Only the lines of the data below from the one with "line: (1080, 601)" through the one with "line: (1345, 653)" are wanted. Repeat them exactly.

- _Supplied entries_:
[Start of Attachment]
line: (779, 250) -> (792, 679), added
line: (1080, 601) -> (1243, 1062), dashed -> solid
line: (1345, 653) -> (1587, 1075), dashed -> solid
[End of Attachment]
[Start of Attachment]
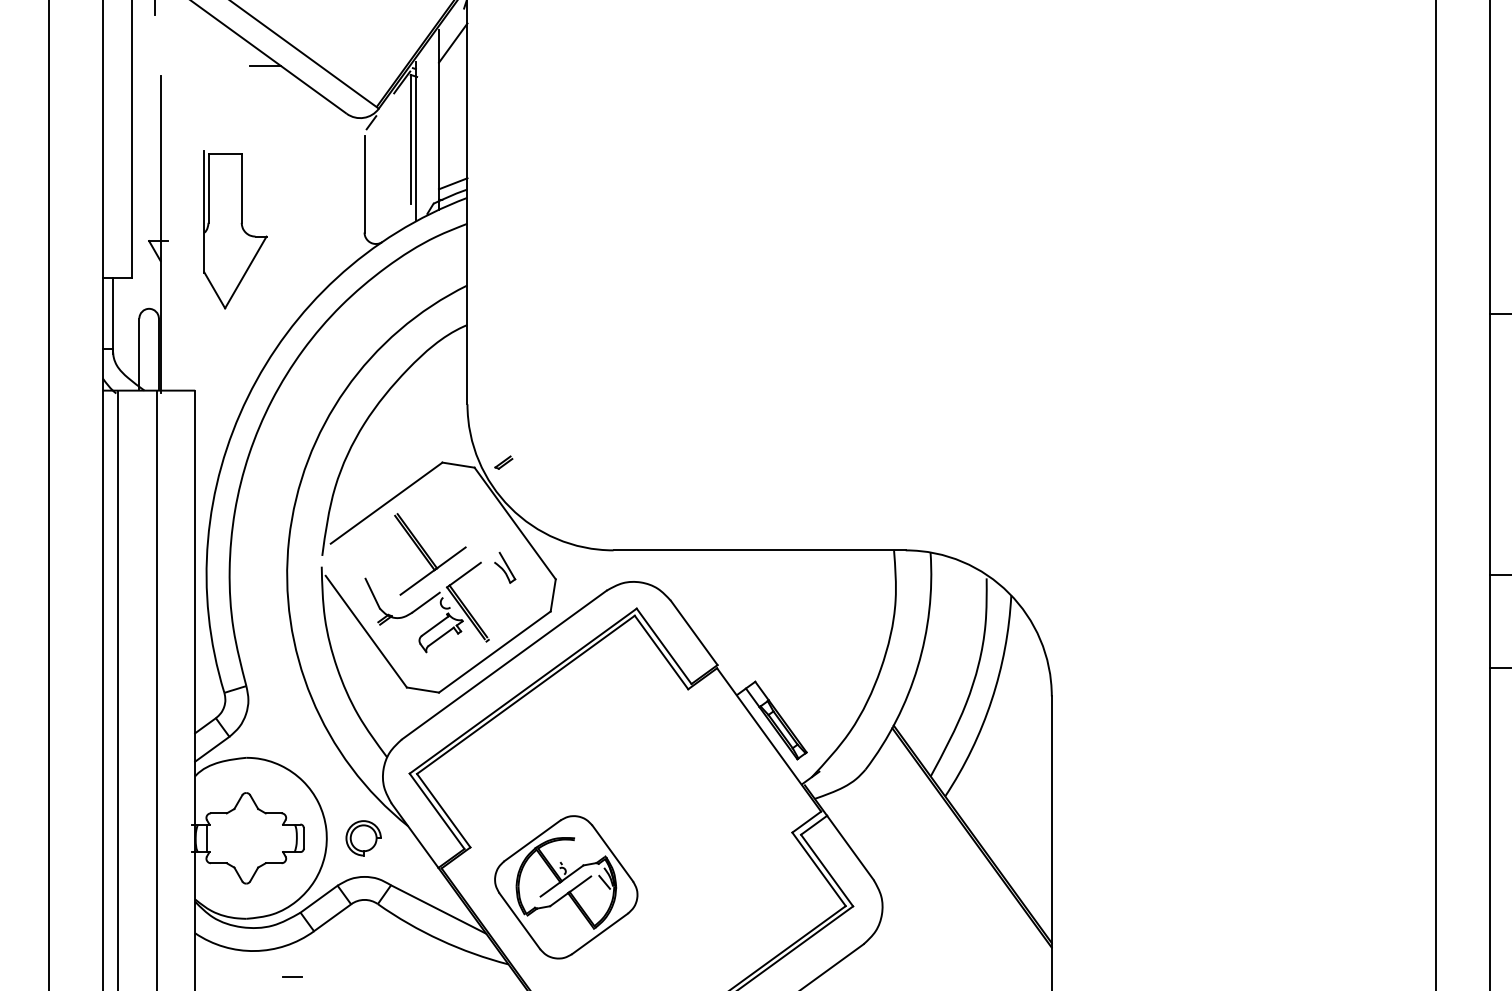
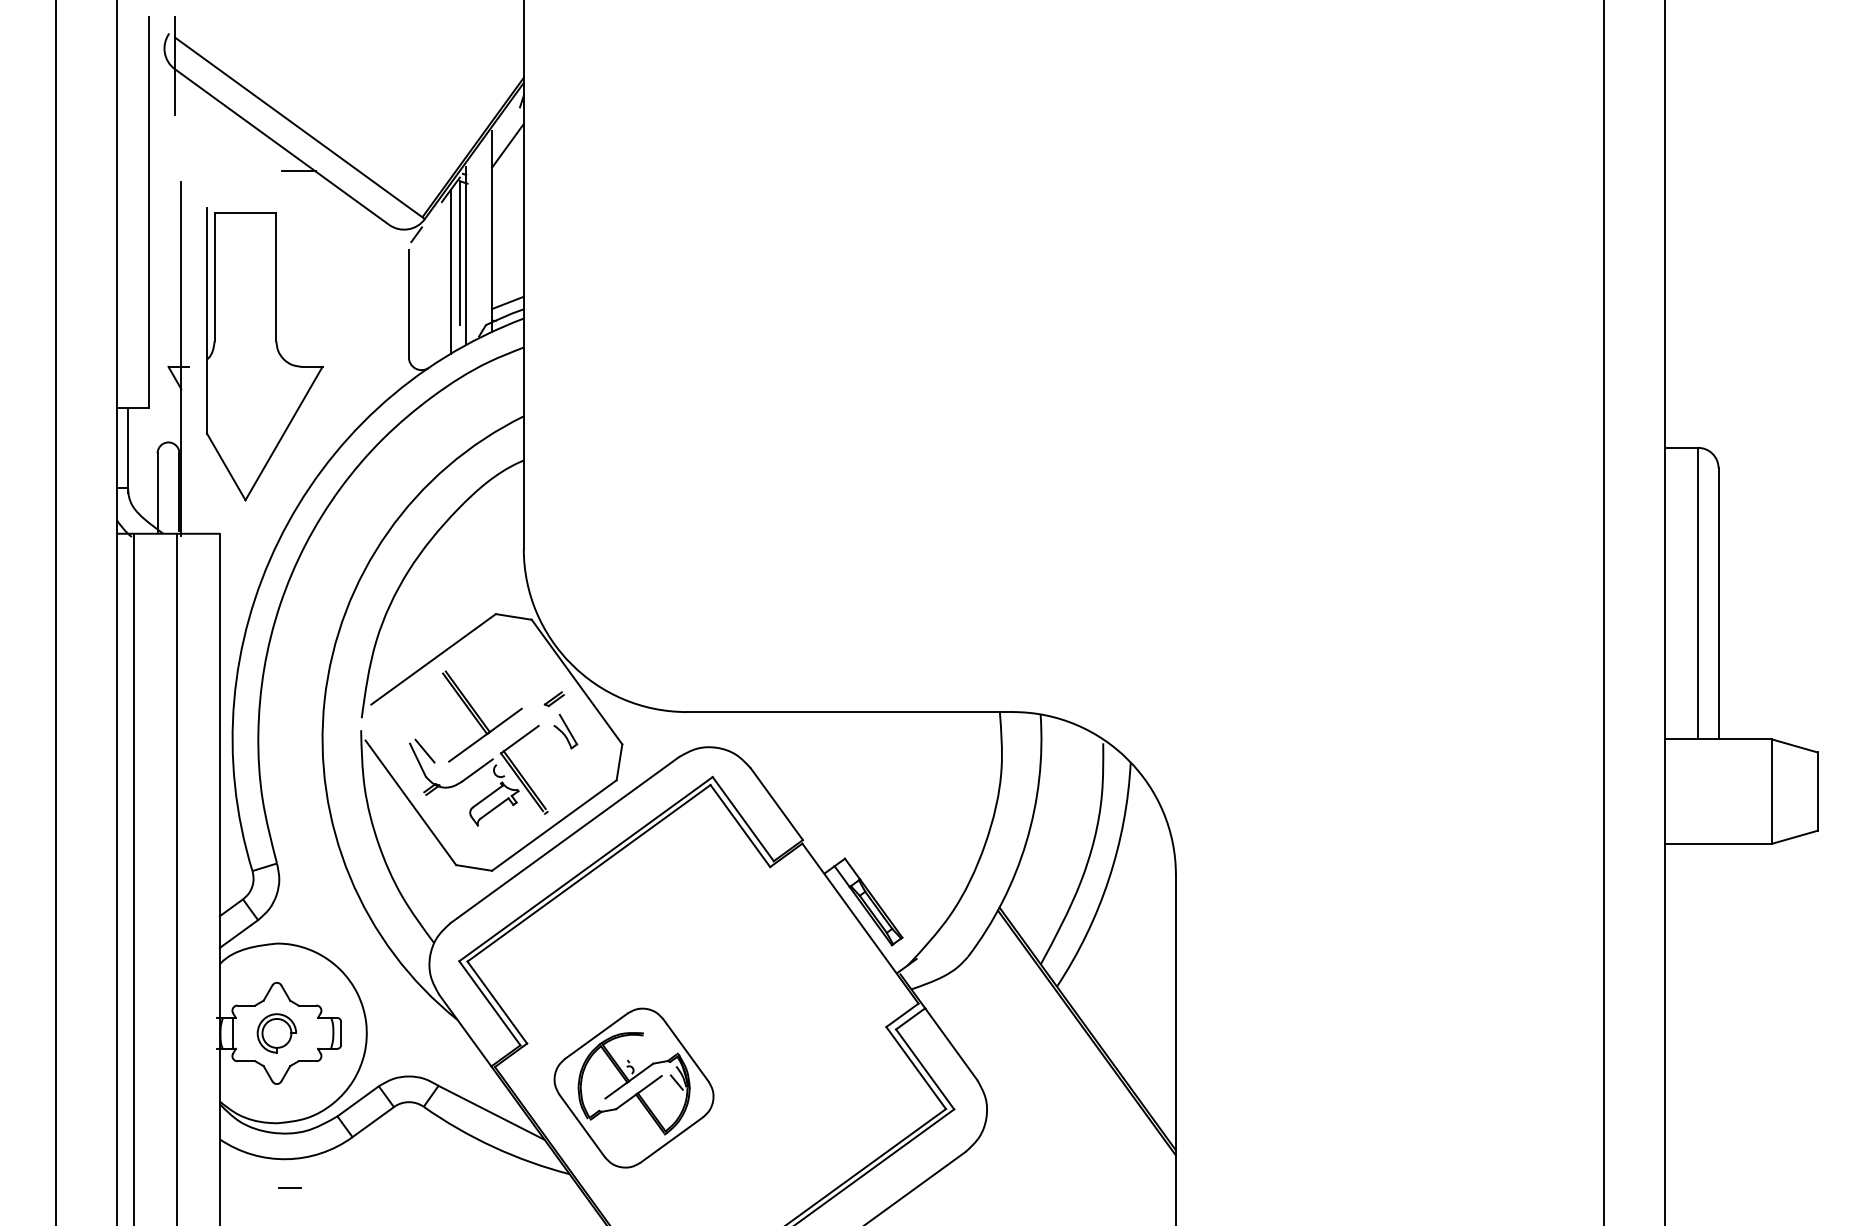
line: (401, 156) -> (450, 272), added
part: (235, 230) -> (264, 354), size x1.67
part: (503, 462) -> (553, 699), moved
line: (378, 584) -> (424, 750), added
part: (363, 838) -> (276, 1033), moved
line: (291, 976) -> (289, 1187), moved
[End of Attachment]
- _Solution to this exercise_:
line: (1080, 601) -> (1243, 1062), dashed -> solid
line: (1345, 653) -> (1587, 1075), dashed -> solid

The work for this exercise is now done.